Tracy shows clearly that inflation (he did not make a distinction between expected and unexpected inflation) enriches debtors and impoverishes creditors. He also mentions what might be called today a rational expectation of future inflation:
[T]he…effect…is to cause a fear that at every moment [currency debasement] may recommence, and that no further reliance can be had in plighted faith; to excite by this mean inquietude in all relations, and eventually to diminish all industrious and commercial speculations.
Tracy’s next target was unbacked paper money, which he argued was “the most culpable and most fatal of all fraudulent bankruptcies.” Those who claimed that the commodity contained in the currency was unimportant, that only the state’s stamp or seal was valuable, were subject to Tracy’s incisive response:
One might [have] answered them, if silver has no value, why do you retain that which you owe? You have no occasion for it. Give it to us first, then you may put your impression on pieces of wood if you please, and you will see the effect it will produce. It does not seem necessary to be very sharp sighted to devise this overwhelming answer.
Of course the government would not do this, and Tracy explains the resulting legal-tender laws, and the concomitant destructive results of inflation—a “general want,” the devastation of industry, price controls, difficulties in calculation, and the increasing poverty of those on incomes denominated in paper notes.
Bankers fared no better than governments in Tracy’s hands. Tracy noted the cartelization of fractional-reserve banks for the purpose of reducing competition, and contended that government encouraged such a process, giving the banks numerous privileges, for the purpose of having a ready supply of funds. “[S]oon the government, which has created it but for this purpose, asks of this company enormous loans; it dares not and cannot refuse them….” Tracy then explained the origin of government-declared bank holidays as the result of runs on the bank following overissue of paper bank notes, and concluded that all such government-supported, “privileged companies” were “radically vicious.”
In keeping with his laissez-faire thought on money and most other issues, Tracy was generally against the setting of interest rates by the civil authority, arguing that
Since we rent horses, coaches, furniture, houses, lands, in a word whatever is useful and has a value, we may well rent money also….This rent of money is what is called interest. It is as legitimate as every other rent. It ought to be equally free. There is no more reason why public authority should determine its rate, than that of the lease of a house or a farm.
Tracy did make an exception for “legal interest,” which a judge might set for delinquent debtors and the like, but noted that no other reason would be sufficient for government intervention in this area.

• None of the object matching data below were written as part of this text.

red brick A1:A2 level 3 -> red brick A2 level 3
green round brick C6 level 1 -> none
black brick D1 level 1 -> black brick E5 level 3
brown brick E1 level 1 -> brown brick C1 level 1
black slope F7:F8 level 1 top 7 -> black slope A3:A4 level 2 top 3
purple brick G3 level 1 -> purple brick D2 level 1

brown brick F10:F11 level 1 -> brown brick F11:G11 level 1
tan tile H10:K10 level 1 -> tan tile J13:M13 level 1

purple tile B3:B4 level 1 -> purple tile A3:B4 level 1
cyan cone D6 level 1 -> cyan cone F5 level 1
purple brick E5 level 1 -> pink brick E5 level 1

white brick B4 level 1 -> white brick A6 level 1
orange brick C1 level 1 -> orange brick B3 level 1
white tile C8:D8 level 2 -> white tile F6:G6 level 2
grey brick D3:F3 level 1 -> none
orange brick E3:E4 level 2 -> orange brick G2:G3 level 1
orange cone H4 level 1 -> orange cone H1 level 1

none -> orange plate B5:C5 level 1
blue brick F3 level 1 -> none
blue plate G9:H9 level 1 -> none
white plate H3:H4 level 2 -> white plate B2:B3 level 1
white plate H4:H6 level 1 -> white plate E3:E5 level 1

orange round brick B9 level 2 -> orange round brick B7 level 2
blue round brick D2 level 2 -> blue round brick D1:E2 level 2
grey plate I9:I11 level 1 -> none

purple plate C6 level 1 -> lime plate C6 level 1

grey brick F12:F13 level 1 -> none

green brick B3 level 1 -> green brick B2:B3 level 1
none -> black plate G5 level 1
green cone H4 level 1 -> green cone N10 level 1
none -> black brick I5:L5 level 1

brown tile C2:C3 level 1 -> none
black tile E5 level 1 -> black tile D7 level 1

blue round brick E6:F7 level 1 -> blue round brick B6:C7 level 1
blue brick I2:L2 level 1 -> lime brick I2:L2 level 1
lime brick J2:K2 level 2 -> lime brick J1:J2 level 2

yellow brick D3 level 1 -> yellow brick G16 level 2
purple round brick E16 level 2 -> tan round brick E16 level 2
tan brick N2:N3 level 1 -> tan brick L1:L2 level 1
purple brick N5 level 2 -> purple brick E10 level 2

Tracy’s Thoughts on Government
Destutt de Tracy’s antagonism toward government intervention in the marketplace was not limited to the money and banking arena. Throughout Tracy’s Traité, we find evidence of his liberal thinking on government, including his support of rights to private property, his disdain for government regulation, and his relatively isolationist stance on foreign-policy issues of his day.
Tracy’s chapter “Of the distribution of our Riches amongst individuals” employs a Lockean ethic of property rights that would be particularly familiar to modern readers of Hans-Hermann Hoppe. Tracy writes, “We have seen that property exists in nature: for it is impossible that every one should not be the proprietor of his individuality and of his faculties.” Tracy next dealt with the communistic egalitarianism of Revolutionary France when he wrote,
[W]e should see as many quarrels for a greater share of the common goods, or a smaller part of the common trouble, as can exist among us for the defence of the property of individuals; and the only effect of such an order of things would be to establish an equality of misery and deprivation, by extinguishing the activity of personal industry.
When discussing government regulation, Tracy is decidedly laissez-faire in his approach, as Condillac was before him. When writing of government subsidization of the arts and sciences, Tracy contends,
For it is very certain that in general the most powerful encouragement that can be given to industry of every kind, is to let it alone, and not to meddle with it. The human mind would advance very rapidly if only not restrained; and it would be led, by the force of things to do always what is most essential on every occurrence. To direct it artificially on one side rather than on another, is commonly to lead it astray instead of guiding it.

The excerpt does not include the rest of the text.